El autor reflexiona sobre presente y futuro de la educación superior y la investigación a la luz del pensamiento de José Ortega y Gasset. El binomio educación y ciencia, una nueva manera de integrar el saber, la fuerza de la universidad para alumbrar cultura y su papel como espacio de libertad y creatividad, son algunos de los argumentos que hoy, en plena crisis de la civilización, recobran actualidad.
Han tenido que llegar estos crueles recortes, hijos del desplome productivo y financiero capitalista en que estamos sumidos, para corroborar que la enseñanza superior, la universidad, está en crisis. Las cifras cantan. Los propósitos de los políticos que todavía nos gobiernan, también, y los discursos más o menos críticos no acaban de desprenderse de los parámetros neoliberales (Pérez García, 2012).
He dicho corroborar ya que, en realidad, la institución universitaria, como tal, siempre está en crisis porque depende de la sociedad a la que sirve: está obligada a evolucionar al ritmo del mundo, por lo que viene a ser su muerte convertirse en un ente burocrático, estático.
Pero la crisis universitaria no es sólo una crisis económica: es una crisis de valores, es un agotamiento de argumentos, es un llegar a un cul-de-sac. ¿Qué utilidad tiene exigir a diestra y siniestra una universidad “productiva” y “competitiva” si no se entiende la nueva “generación”, si la sociedad y los docentes no se sitúan certeramente frente a ella?
Cada generación es fruto de una historia: “Lo primero que el hombre tiene que hacer es contar con su historia por la sencilla razón de que él es histórico, nace en un punto de la trayectoria general humana, nace de un pretérito y lo lleva en sí, es un pretérito…” (Ortega y Gasset, 1930, p. 140).
La persona humana es un ente histórico que tiene que vivir “a la altura de su tiempo”; por lo tanto, tiene que vivir su presente, teniendo en cuenta que “es, en definitiva, nuestro futuro quien se erige en norma última y decisiva sobre nuestro pasado. Véase cómo este imperativo histórico es, pues, a la vez, tradicionalismo, actualismo y futurismo” (Ortega y Gasset, 1930, p. 140).
Se sabe que una juventud con unos “rasgos comunes de humanidad” es lo que Ortega denomina una generación, en tanto que “forma genérica de vida nueva”, germen de innovación vital. Ahora bien, la juventud (masculina y femenina) no es consciente de la auténtica originalidad de su “destino vital” hasta que deja de ser joven. Es un “misterio” para sí misma y, lo que es más grave, también es un misterio para la generación “madura”, por lo que “las dos generaciones en cuanto generaciones no se entienden” (Ortega y Gasset, 1930, p. 146). No obstante lo anterior, de una forma u otra, hay transmisión, hay continuidad de ideas y sentimientos. Así pues, hay pedagogía, y pedagogía universitaria.

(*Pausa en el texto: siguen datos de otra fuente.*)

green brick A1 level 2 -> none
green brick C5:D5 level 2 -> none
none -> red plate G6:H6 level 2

Sobre mucho de todo esto reflexiona José Ortega y Gasset, espejo en el que este articulista proyecta sus ideas sobre el presente y el futuro de la universidad y la investigación. Espejo claroscuro y polémico, ciertamente (Morán, 1998). No redescubrimos nada nuevo acerca de un pensamiento que afortunadamente ha tenido bastantes —y buenos— estudiosos, como el filósofo gerundense Josep Ferrater Mora, excelente definidor del “raciovitalismo” de Ortega (Ferrater Mora, 1958).
Se nos dirá, ¿qué puede aportar el fresco pensar del joven Ortega —el que aún no ha sufrido las desilusiones de la República ni el bochorno de vivir y callar con y de Franco— a la reinvención de la educación?

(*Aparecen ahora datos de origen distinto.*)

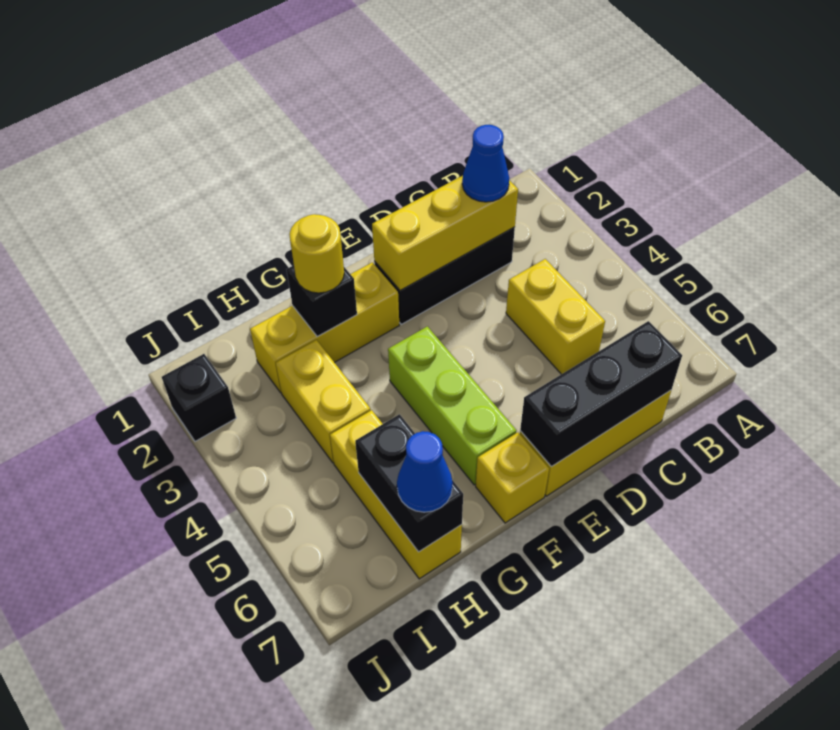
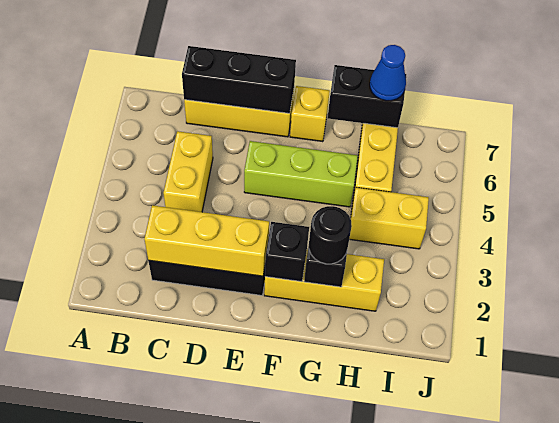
blue cone C2 level 3 -> none
lime brick F4:F6 level 1 -> lime brick E5:G5 level 1
yellow round brick G2 level 3 -> black round brick G2 level 3
yellow brick H3:H4 level 1 -> yellow brick H4:I4 level 1
black brick H6:H7 level 2 -> black brick G7:H7 level 2
black brick J2 level 1 -> black brick F2 level 2

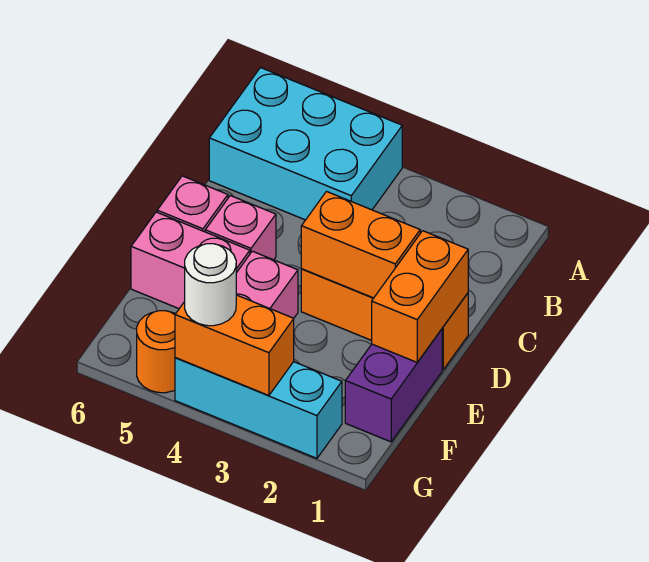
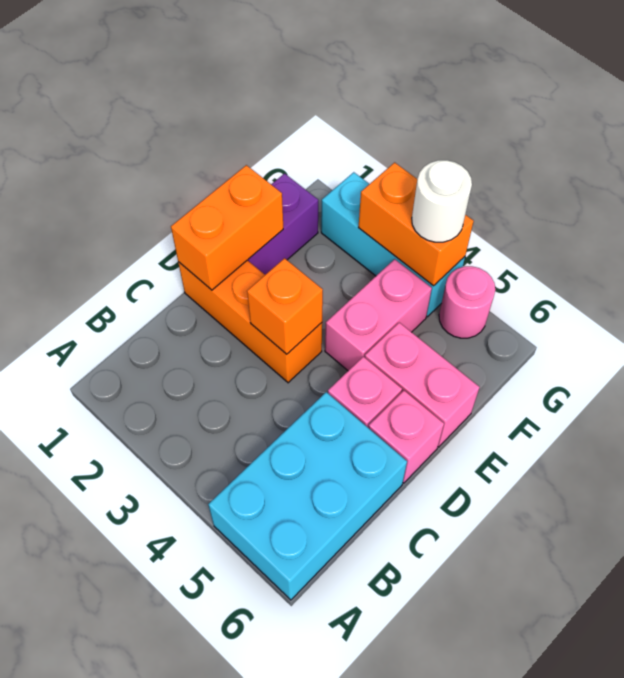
cyan brick A4:B6 level 1 -> cyan brick A5:C6 level 1
orange brick D2:D3 level 2 -> orange brick D3 level 2
orange round brick G5 level 1 -> pink round brick G5 level 1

Educación, política y ciencia
Digo a propósito “educación” y no “educación superior”, ya que asumo que la calidad de la educación está en el respeto a su carácter globalizador y compensado o armónico, basándome en la idea del pedagogo moravo Juan Amós Comenio (Uhersky Brod, 1592-Amsterdam, 1670) de que la educación es un proceso vital a cuyo servicio están las instituciones pedagógicas.

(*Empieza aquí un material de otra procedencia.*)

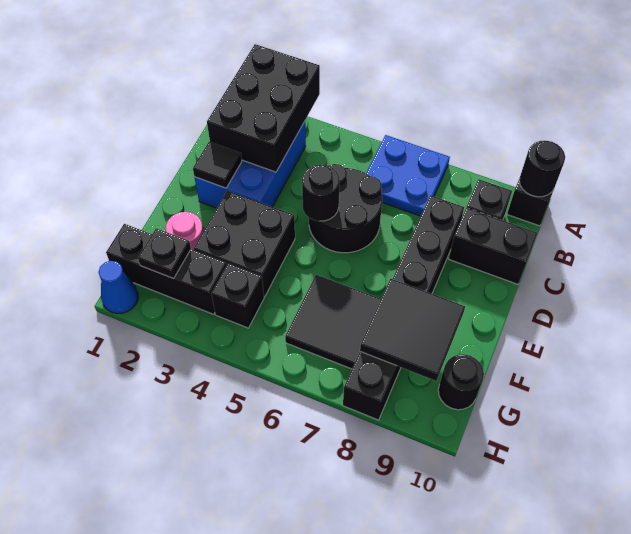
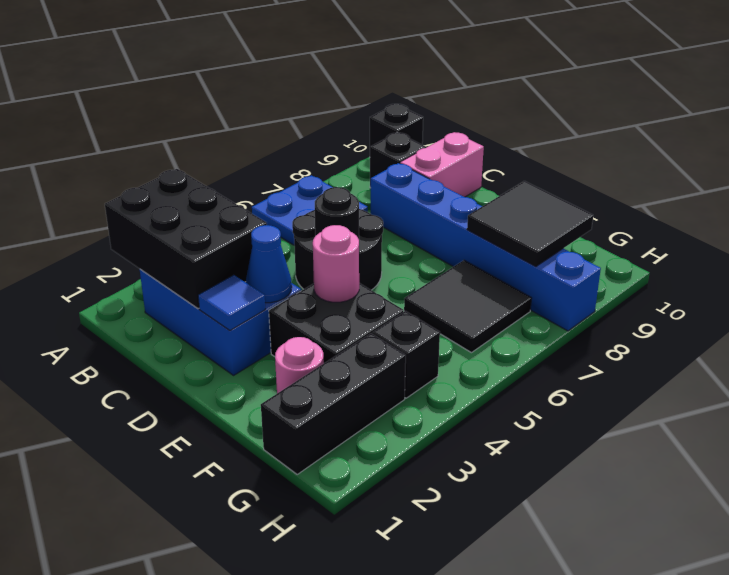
black round brick A10 level 2 -> none
black brick C8:H8 level 1 -> blue brick C8:H8 level 1
black brick C9:C10 level 1 -> pink brick C9:C10 level 1
black tile D2 level 2 -> blue tile D2 level 2
none -> pink round brick E4 level 2
black plate G2 level 2 -> none
black round brick G10 level 1 -> none
blue cone H1 level 1 -> blue cone D3 level 2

Ortega tiene la educación en un concepto altísimo. Se atreve con uno de los “gurús” de la educación nueva, el alemán Georg Kerschensteiner, para quien —siguiendo la estela de la pedagogía idealista alemana del siglo XIX— la finalidad (utilitaria) de la educación es la creación de ciudadanos para el Estado.
Con razón dice (¡en 1922!) que esta es una idea, ya superada, hija del siglo XIX. Por el contrario, Ortega defiende la idea de que no es la educación la que sirve a la política sino, justo lo contrario, que la educación del futuro dirige la política: “Yo espero que nuestro siglo reobre contra este empequeñecimiento de la obra educativa. Viene en Europa una ejemplar desvalorización de todo lo político. De hallarse en el primer plano de las preocupaciones humanas pasará a rango y término más humilde. Y a todo el mundo parecerá evidente que es la política quien debe adaptarse a la pedagogía, la cual conquistará sus fines propios y sublimes. Cosa, por cierto, que ya Platón soñó” (Ortega y Gasset, 1930, p. 96).
Lo cierto es que Ortega, seguramente bastante menos perspicaz en este punto que otros pensadores, como John Dewey, no fue capaz de prever que la educación (pública) acabaría, al final del siglo XX, totalmente mediatizada por intereses económicos hasta llegar a nuestros días en que la ofensiva neoliberal contra la universidad pública como espacio autónomo y crítico bate récords.1
Más incluso que mediatizada: controlada, dominada por valores e intereses económicos. La supeditación de la universidad a los grupos de presión financiera y a los intereses multinacionales, vía consejos “sociales” y formas varias de interesada esponsorización, ha sido denunciada en múltiples ocasiones y de muy diversas formas en estos últimos años. La desnaturalización de los estudios humanísticos y de las líneas de investigación no “productivas”, también. Los intereses económicos, se ha dicho y repetido desde el pensamiento crítico, están agrediendo a la universidad y a la ciencia.
Repárese en que cuando hablamos de universidad y de ciencia nos estamos refiriendo a instituciones y a prácticas “públicas”. Hablamos de universidad pública. Ahora bien, en la medida en que la iniciativa privada sirve a intereses de carácter general y está democráticamente controlada, también la red privada se ve concernida por las prácticas “públicas”, y, como tal, puede entonces ser considerada desde la perspectiva del interés general.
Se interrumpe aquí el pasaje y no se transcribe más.